A metacontinuum model for phase gradient metasurfaces

Acoustic metamaterials and metasurfaces often present complex geometries and microstructures. The development of models of reduced complexity is fundamental to alleviate the computational cost of their analysis and derivation of optimal designs. The main objective of this paper is the derivation and validation of a metacontinuum model for phase gradient-based metasurfaces. The method is based on the transformation acoustics framework and defines the metasurface in terms of anisotropic inertia and bulk modulus. Thermal and viscous dissipation effects in the metacontinuum are accounted for by introducing a complex-valued speed of sound. The model is implemented in a commercial FEM code, and its predictions are compared with numerical simulations on the original geometry and also using an equivalent boundary impedance approach.

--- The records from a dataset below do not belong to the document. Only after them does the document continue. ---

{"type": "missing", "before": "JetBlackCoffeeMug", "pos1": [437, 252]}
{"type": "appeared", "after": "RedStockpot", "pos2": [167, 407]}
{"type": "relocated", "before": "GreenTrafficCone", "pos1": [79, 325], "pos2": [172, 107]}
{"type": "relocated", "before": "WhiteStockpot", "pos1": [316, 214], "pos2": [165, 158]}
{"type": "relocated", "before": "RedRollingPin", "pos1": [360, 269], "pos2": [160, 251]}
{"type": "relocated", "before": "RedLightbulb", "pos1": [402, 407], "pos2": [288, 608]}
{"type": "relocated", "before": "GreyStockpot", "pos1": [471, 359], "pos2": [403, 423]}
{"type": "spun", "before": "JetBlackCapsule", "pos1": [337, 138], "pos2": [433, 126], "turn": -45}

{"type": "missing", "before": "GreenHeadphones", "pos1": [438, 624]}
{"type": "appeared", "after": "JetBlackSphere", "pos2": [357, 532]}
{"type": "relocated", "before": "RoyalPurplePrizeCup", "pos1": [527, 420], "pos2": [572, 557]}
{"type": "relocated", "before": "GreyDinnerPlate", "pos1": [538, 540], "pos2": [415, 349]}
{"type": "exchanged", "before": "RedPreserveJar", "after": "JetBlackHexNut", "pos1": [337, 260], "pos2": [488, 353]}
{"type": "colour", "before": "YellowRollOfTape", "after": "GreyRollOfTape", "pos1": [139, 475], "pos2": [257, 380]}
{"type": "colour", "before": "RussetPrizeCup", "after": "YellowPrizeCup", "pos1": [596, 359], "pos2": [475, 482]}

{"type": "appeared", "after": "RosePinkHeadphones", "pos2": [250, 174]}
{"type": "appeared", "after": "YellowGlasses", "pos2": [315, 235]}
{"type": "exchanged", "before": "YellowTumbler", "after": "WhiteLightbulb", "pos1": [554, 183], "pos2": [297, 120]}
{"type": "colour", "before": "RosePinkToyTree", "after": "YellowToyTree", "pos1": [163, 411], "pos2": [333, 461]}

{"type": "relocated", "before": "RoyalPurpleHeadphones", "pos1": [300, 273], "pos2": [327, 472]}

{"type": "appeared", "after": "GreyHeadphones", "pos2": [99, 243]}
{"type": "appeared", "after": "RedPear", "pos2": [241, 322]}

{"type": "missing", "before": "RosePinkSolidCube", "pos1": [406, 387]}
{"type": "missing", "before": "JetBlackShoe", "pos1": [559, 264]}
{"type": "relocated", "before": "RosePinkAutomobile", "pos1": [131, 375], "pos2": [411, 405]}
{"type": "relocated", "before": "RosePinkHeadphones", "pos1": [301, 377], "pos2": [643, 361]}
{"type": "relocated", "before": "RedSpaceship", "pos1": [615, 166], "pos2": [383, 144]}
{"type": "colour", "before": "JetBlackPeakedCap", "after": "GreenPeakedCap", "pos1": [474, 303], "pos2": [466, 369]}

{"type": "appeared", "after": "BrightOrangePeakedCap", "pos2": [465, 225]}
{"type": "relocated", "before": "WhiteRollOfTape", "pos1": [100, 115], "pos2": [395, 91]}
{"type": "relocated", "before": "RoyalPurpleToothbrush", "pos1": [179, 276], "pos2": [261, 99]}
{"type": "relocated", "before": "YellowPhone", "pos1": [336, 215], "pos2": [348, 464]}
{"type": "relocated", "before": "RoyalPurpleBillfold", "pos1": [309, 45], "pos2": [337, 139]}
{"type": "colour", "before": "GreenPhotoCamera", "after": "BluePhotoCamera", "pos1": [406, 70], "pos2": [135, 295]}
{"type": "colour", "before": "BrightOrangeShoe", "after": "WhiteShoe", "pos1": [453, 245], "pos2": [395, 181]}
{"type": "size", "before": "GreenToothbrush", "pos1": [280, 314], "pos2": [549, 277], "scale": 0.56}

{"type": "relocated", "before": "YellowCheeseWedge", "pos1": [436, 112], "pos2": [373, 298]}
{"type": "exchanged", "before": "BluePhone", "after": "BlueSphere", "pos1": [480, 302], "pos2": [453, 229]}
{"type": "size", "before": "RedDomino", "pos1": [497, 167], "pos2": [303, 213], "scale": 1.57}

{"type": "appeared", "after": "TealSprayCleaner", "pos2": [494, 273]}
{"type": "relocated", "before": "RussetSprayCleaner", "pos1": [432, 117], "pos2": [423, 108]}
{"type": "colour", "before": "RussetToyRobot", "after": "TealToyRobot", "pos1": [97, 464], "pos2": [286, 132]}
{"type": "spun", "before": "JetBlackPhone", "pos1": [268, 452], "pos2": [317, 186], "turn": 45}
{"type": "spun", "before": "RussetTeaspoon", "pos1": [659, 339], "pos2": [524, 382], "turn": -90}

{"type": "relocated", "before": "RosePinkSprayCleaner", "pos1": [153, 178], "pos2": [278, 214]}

The results are examined for an exterior acoustics benchmark and for an in-duct installation in terms of transmission coefficient with the four-pole matrix method. The metacontinuum model gives solid results for the prediction of the acoustic properties of the examined metasurface samples for all the analyzed configurations, as accurate as the equivalent impedance model on which it is based and outperforming it in some circumstances.

Automated summary

The objective of this study is to derive and validate a metacontinuum model for phase gradient-based metasurfaces. This model defines the metasurface in terms of anisotropic inertia and bulk modulus, and takes into account thermal and viscous dissipation effects by introducing a complex-valued speed of sound. Experimental results show that the metacontinuum model provides reliable predictions for the acoustic properties of metasurface samples, with accuracy comparable to the equivalent impedance model and even outperforming it in some cases.